Wearing a wooden milkmaid’s yoke with two 45-pound salt blocks hanging from either side, MKNZ occupied the apartment’s bedroom, deprived of vision and most of her hearing. For the active two hours of the durational performance, she carried the weight of the salt blocks. Those that attended the show were invited to provide MKNZ aid by lifting the salt blocks in pairs, requiring the careful cooperation of those that stepped up. Anything less would offset her balance. Titled “The Inherent Codependency of the Heaving Heart,” the performance illustrates the kind of collective care taking that occurs in times of grief.
MKNZ ‘The Inherent Codependency of the Heaving Heart’ performance, 120 minutes, 2015
“It’s reminiscent to me of when you have a friend that’s really suffering and is kind of unreachable, in a dead-to-the-world sort of state,” MKNZ explained. “It takes a collaborative effort to care for that person. It can’t be one person’s job alone.”
Participants came in waves, gingerly taking up the weight, engaging in the tender ritual. A ring of viewers dotted the walls, observing the act, but also enveloping the performance in a network of symbiotic support and affirming energy.

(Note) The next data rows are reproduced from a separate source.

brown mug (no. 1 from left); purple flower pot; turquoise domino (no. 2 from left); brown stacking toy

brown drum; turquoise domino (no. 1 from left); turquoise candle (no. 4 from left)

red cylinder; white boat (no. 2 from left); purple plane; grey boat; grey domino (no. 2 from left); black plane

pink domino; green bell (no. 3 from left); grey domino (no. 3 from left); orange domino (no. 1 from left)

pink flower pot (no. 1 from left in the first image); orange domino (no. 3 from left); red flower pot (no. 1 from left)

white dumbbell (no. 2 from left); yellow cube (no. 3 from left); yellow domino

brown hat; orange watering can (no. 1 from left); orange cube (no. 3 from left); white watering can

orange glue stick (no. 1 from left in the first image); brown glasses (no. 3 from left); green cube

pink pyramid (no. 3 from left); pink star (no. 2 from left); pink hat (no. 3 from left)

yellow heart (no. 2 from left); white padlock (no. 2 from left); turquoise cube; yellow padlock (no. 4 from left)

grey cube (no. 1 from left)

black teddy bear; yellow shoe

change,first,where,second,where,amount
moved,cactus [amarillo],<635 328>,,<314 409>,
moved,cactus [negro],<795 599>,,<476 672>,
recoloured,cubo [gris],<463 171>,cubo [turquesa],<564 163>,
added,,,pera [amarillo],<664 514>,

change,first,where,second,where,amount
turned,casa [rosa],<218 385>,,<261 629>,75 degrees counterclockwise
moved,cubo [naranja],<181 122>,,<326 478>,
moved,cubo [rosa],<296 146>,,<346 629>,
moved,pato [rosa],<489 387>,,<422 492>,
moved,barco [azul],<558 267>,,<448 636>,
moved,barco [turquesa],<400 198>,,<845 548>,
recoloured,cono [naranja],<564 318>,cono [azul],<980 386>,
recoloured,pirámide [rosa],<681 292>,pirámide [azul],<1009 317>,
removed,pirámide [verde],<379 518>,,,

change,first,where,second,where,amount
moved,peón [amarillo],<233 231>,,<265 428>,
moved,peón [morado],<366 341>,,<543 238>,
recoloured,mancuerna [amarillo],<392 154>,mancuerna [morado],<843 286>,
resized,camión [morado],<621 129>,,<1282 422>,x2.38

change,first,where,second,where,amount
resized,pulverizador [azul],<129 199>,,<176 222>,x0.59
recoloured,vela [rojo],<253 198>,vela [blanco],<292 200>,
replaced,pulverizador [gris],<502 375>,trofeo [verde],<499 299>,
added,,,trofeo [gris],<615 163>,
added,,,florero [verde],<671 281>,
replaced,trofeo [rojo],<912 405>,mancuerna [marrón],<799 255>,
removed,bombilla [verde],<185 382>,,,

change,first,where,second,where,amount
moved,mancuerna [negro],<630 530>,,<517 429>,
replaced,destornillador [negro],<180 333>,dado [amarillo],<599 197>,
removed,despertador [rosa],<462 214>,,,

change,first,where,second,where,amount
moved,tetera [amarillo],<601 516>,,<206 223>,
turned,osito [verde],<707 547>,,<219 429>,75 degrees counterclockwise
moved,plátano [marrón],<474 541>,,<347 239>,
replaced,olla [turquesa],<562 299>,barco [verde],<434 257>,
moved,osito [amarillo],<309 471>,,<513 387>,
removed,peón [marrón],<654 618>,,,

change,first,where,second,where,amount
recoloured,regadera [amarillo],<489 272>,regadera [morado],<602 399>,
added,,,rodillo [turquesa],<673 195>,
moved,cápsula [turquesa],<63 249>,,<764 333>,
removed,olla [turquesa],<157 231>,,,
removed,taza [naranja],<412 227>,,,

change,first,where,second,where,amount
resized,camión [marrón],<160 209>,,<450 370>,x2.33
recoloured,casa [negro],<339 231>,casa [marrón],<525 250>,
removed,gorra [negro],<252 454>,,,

The performance was not only a gesture of trust extended to MKNZ’s anonymous supporters, but also one of generosity. Individual identity was not relevant to this relation. Instead, it was predicated on the sheer fact of their shared existence. The burden of love is relevant to all of us, but it is up to us to answer its call.
Leigh Riibe ‘Letters to Leslie 1991-1997 (age 10-15), telephone, audio recordings, 2015
Tucked away in the bathroom sat a red telephone, with the words “I LOVE YOU” standing in the place of a number. When one answers, they hear Leigh Riibe reading letters she wrote to her sister Leslie from 1991-1997, between the ages of 10 and 15. Leslie kept these, gifting Leigh a binder of her side of their correspondence for her 30th birthday.
“My sister has always been the person that has seen me throughout my life,” Leigh said. “She’s been the one that listened to me when nobody else would fucking listen to me and pay attention to me when nobody else would pay attention to me.”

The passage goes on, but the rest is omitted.